Stephen Rees's blog

Thoughts about the relationships between transport and the urban area it serves

Windy Weather

with 2 comments

The big story here at the moment is the damage done by the wind storm yesterday. And how people in Lion’s Bay are prepared – after their experience last year. Because when the wind blows the power lines come down.

Now I know this makes me sound like a foreigner, but I can never understand why we have so many wires festooned on poles in our neighborhoods. In fact, only a couple of weeks ago, talking to an American engineer visiting here and looking at the Canada Line construction, he was amazed at the great ganglions of hydro wires in all of those downtown back alleys – sorry, “lanes”. He said it was a “third world” arrangement.

I have been told by people who work for BC Hydro that the cost of putting wires underground is not justifiable. The wires on poles are cheap to install and easy to repair. And certainly when you see the damage that a contractor can do to utilities with a misdirected excavator, reluctance to bury the wires is understandable. But how often do you have to replace the poles, and call out the emergency crews, before you start looking at life cycle cost as opposed to first time installation cost?

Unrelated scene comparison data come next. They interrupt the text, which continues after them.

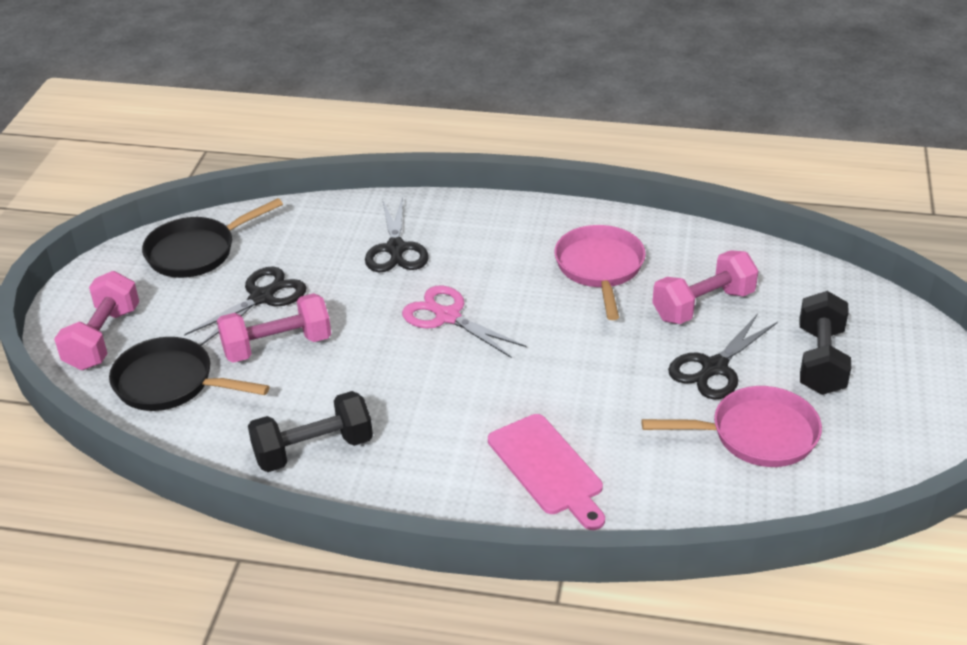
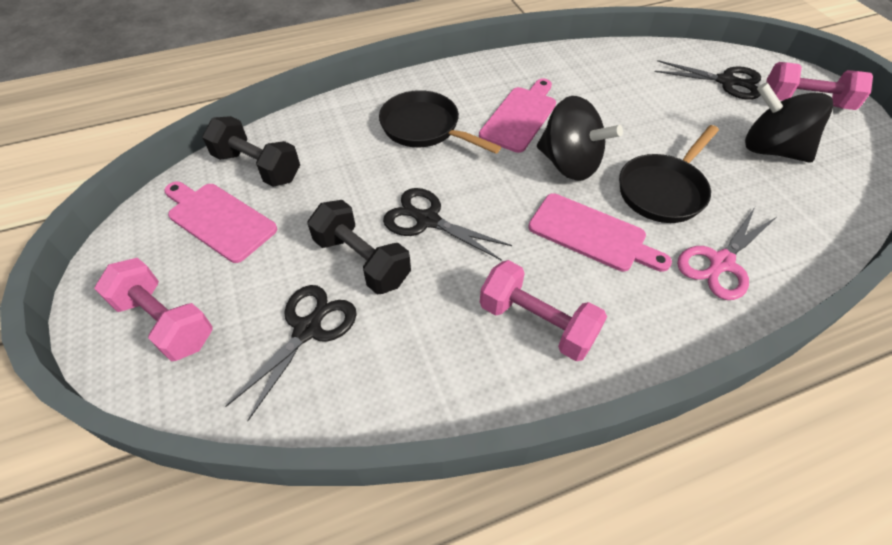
black spinning top: 0 -> 2
pink cutting board: 1 -> 3
pink pan: 2 -> 0

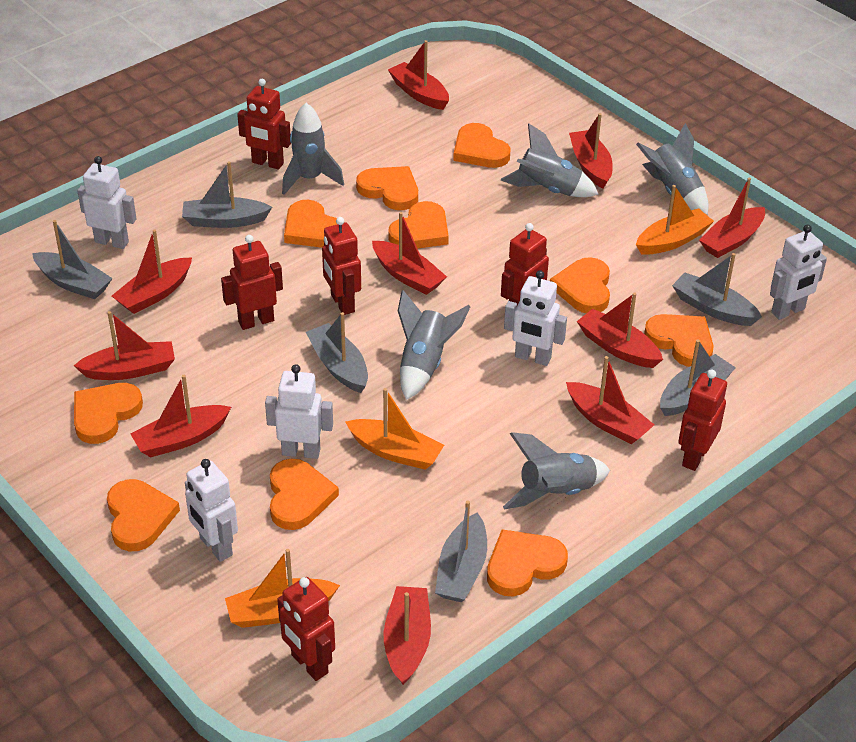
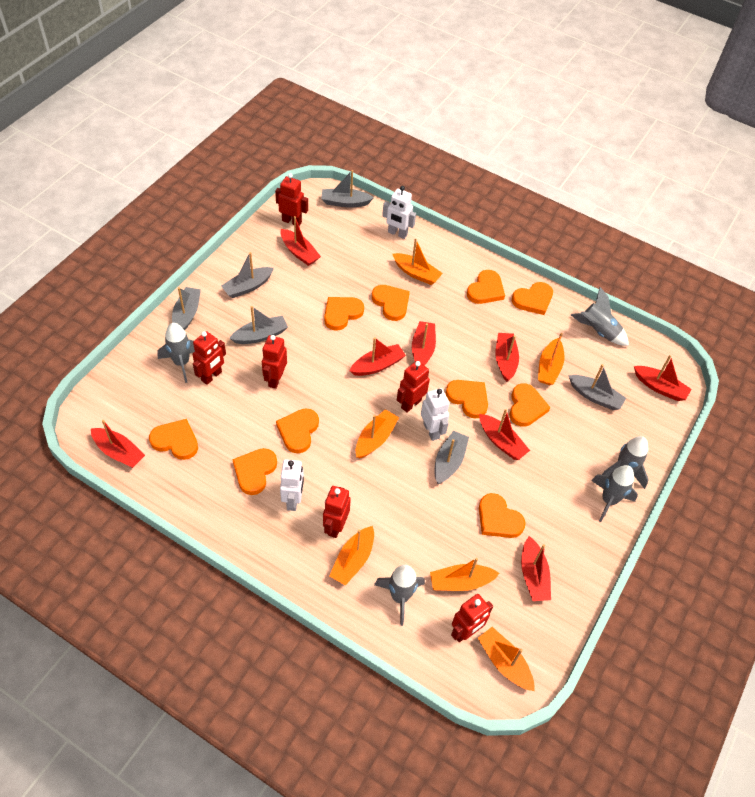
orange boat: 3 -> 6
red boat: 10 -> 8
white robot: 5 -> 3

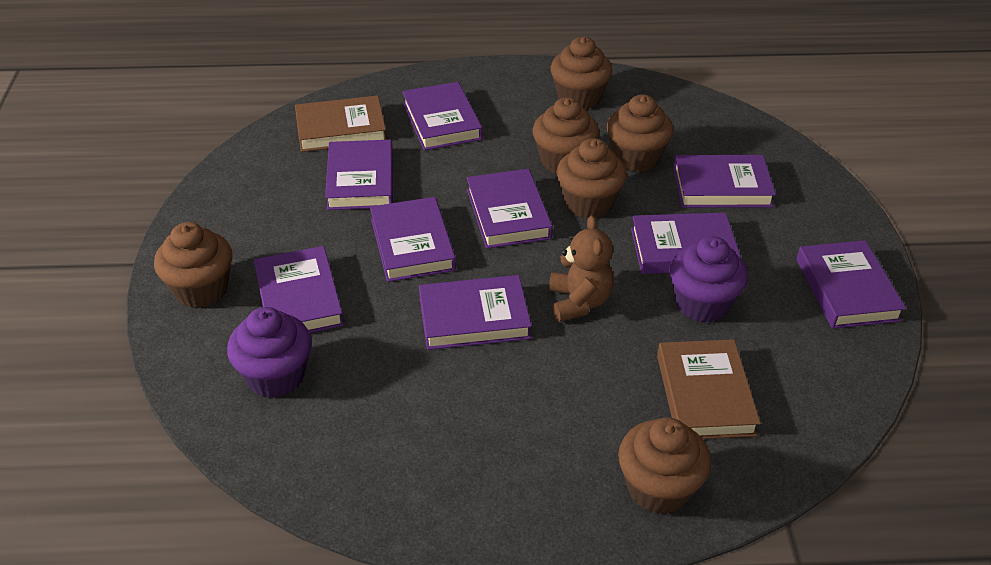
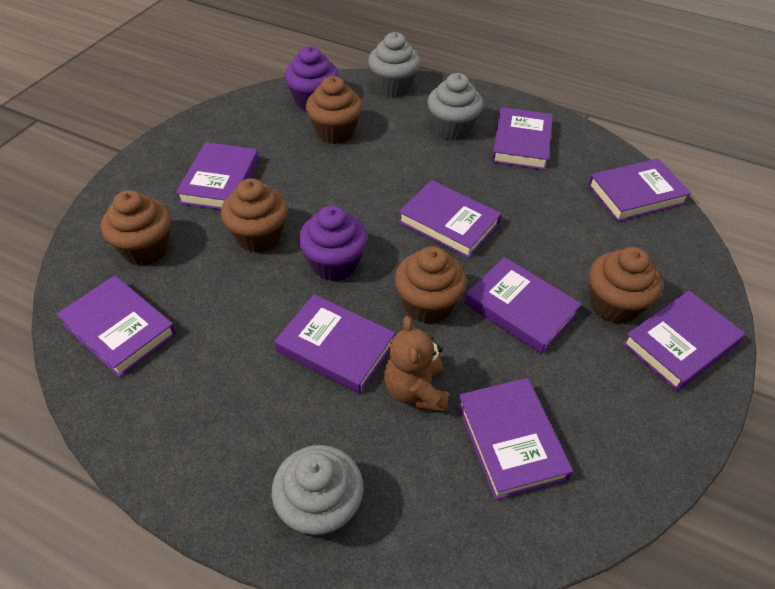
brown book: 2 -> 0
brown cupcake: 6 -> 5
grey cupcake: 0 -> 3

And, of course, the view. (See also the picture of Williams Road in the earlier piece on transit and density)

power-pole.jpg

But my favourite story on the news tonight was one on the family in Mission who are off the grid altogether. They have solar voltaics on the roof, and a micro hydro in their back garden. And they are, and will be for some days, one of the few houses in their area who have power.

UPDATES

As an after thought – what about all those BC Hydro studies not so long ago that questioned the idea of wind turbines for coastal BC?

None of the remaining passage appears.